All the instrumental tracks are amalgams of various sequences and musical cues from the film rather than straight score excerpts. The end credits of the film feature the song "If You Asked Me To" sung by Patti LaBelle. Though the song was a top ten hit on the US Billboard R&B charts and a minor pop hit on the Billboard Hot 100 for LaBelle, in 1992, the song was covered by and became a much bigger hit for singer Céline Dion. The track "Wedding Party" by Ivory, used during the wedding of Felix Leiter (David Hedison) to Della Churchill (Priscilla Barnes), makes reference to the Byron Lee and the Dragonaires track "Jump Up" from the first Bond film, Dr. No.

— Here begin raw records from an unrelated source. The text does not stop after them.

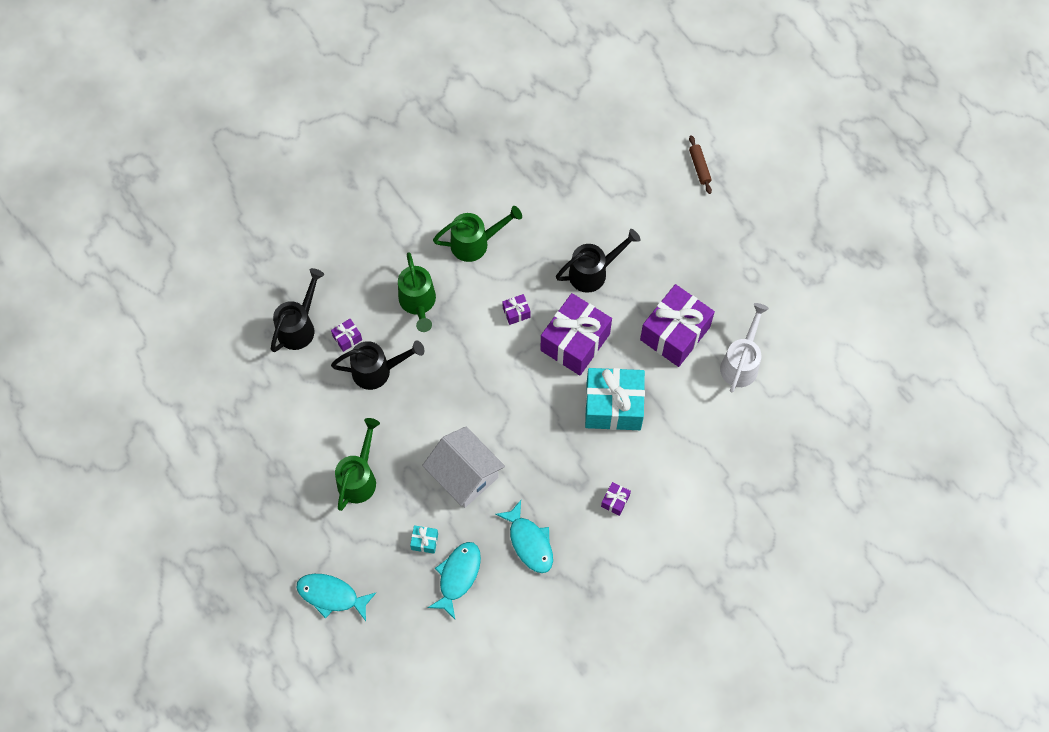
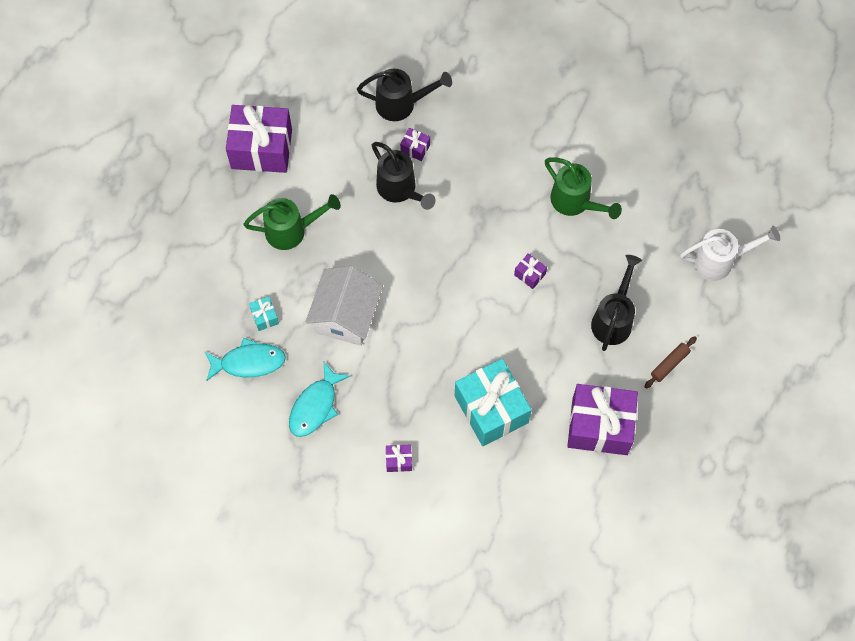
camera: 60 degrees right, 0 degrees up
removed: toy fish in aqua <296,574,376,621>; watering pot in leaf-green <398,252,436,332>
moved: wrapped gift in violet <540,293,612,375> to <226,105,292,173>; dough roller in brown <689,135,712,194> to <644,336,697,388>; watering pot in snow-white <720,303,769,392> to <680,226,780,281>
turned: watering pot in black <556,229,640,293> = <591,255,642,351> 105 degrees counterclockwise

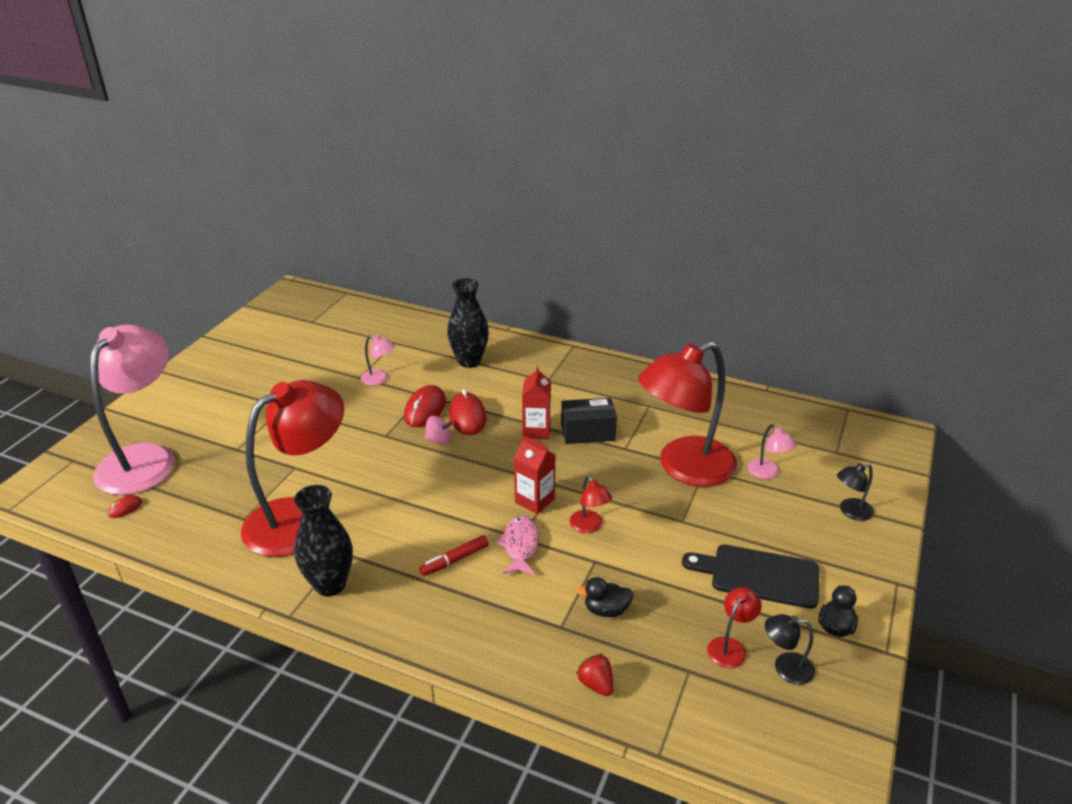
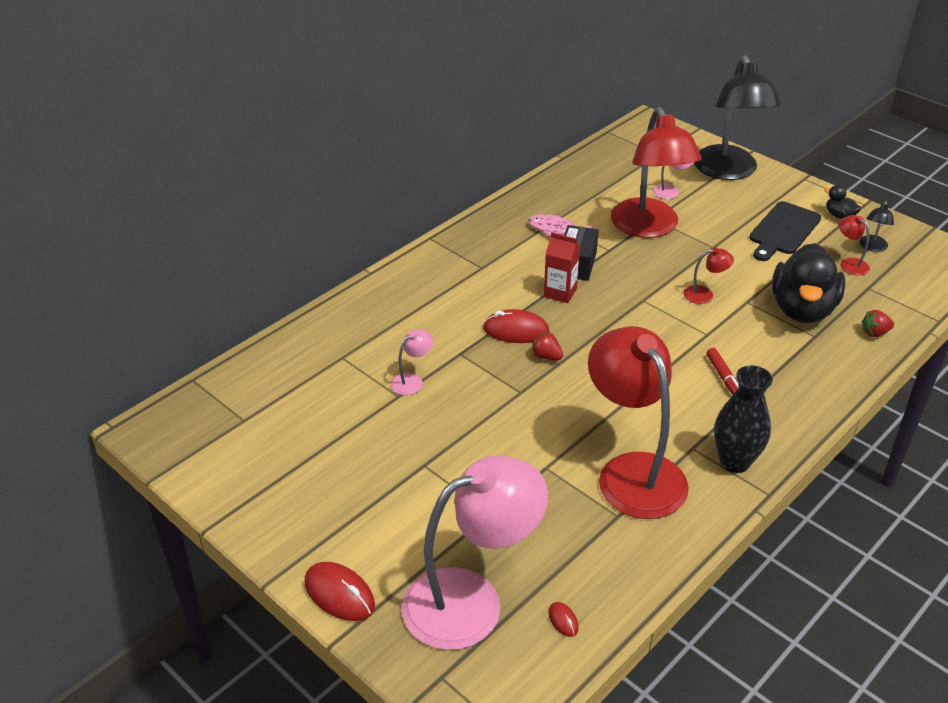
camera: 70 degrees left, 5 degrees up
removed: vase in black <447,278,489,368>; carton in scarlet <514,435,556,514>
moved: computer mouse in scarlet <404,385,446,427> to <304,562,375,621>; toy fish in pink <495,515,539,575> to <528,214,592,238>
replaced: whirligig in pink <425,416,452,445> to berry in scarlet <531,331,563,360>
turned: reading lamp in pink <90,325,175,495> = <402,455,548,650> 120 degrees clockwise
resized: toy duck in black <577,577,634,617> = <772,243,845,323> x2.36; reading lamp in black <837,463,874,521> = <694,55,781,180> x2.50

In January 2025, La-La Land Records released a remastered and expanded edition of the score, commemorating the film's 35th anniversary.

==Track listing==

=== 1989 Original Release ===
1. "Licence to Kill" – Gladys Knight
2. "Wedding Party" – Ivory
3. "Dirty Love" – Tim Feehan
4. "Pam"
5. "If You Asked Me To" – Patti LaBelle
6. "James & Felix on Their Way to Church"
7. "His Funny Valentine"
8. "Sanchez is in the Bahamas/Shark Fishing"
9. "Ninja"
10. "Licence Revoked"

=== 2025 Expanded Release ===

==== Disc 1 ====
1. "Gun Barrel / Cray Cay Landing"
2. "His Funny Valentine (Film Version)"
3. "Sanchez is in the Bahamas / Shark Fishing (Extended Version)"
4. "Bond Hooks Sanchez"
5. "James & Felix on Their Way to Church (Film Version)"
6. "Licence To Kill" (Performed by Gladys Knight)
7. "Sanchez Escapes"
8. "Della’s Goodbye"
9. "Torturing Felix"
10. "He Disagreed with Something That Ate Him"
11. "Let’s Go Shark Hunting"
12. "Ocean Exotica Break-In"
13. "You Earned It"
14. "Hemingway House"
15. "Licence Revoked (Film Version)"
16. "Bond Aboard* / Sharkey Dead"
17. "Seaplane Escape"
18. "Pam (Film Version)"
19. "Enter Ms. Kennedy / Enter Lupe / Sanchez’s Office"
20. "Uncle Q / Let’s Get Some Rest"
21. "Planting the Explosives"
22. "Kwang / Assassination Attempt"
23. "Ninja (Film Version)"
24. "Sanchez’s Home"
25. "Bond Sneaks Out"
26. "Bond Confronts Pam"
27. "Framing Krest"
28. "Leaving Harbour"
29. "Bond and Lupe"
30. "Q in Disguise"

==== Disc 2 ====
1. "The Lab* / The Process"
2. "The Conveyor Belt"
3. "Dario Sees Pam / Chewed Up"
4. "Escape from the Compound"
5. "Tanker Downhill"
6. "Truck Chase"
7. "Problem Eliminated / Get In"
8. "Pam and Bond"
9. "Bridal Chorus"
10. "Für Elise"
11. "Olimpatec Meditation Institute"
12. "Casino Source I"
13. "Casino Source II"
14. "Party Version I"
15. "Party Piano"
16. "Pam (Wild Guitar Excerpt)"

Tracks 17-26 are the same as the 1989 Release.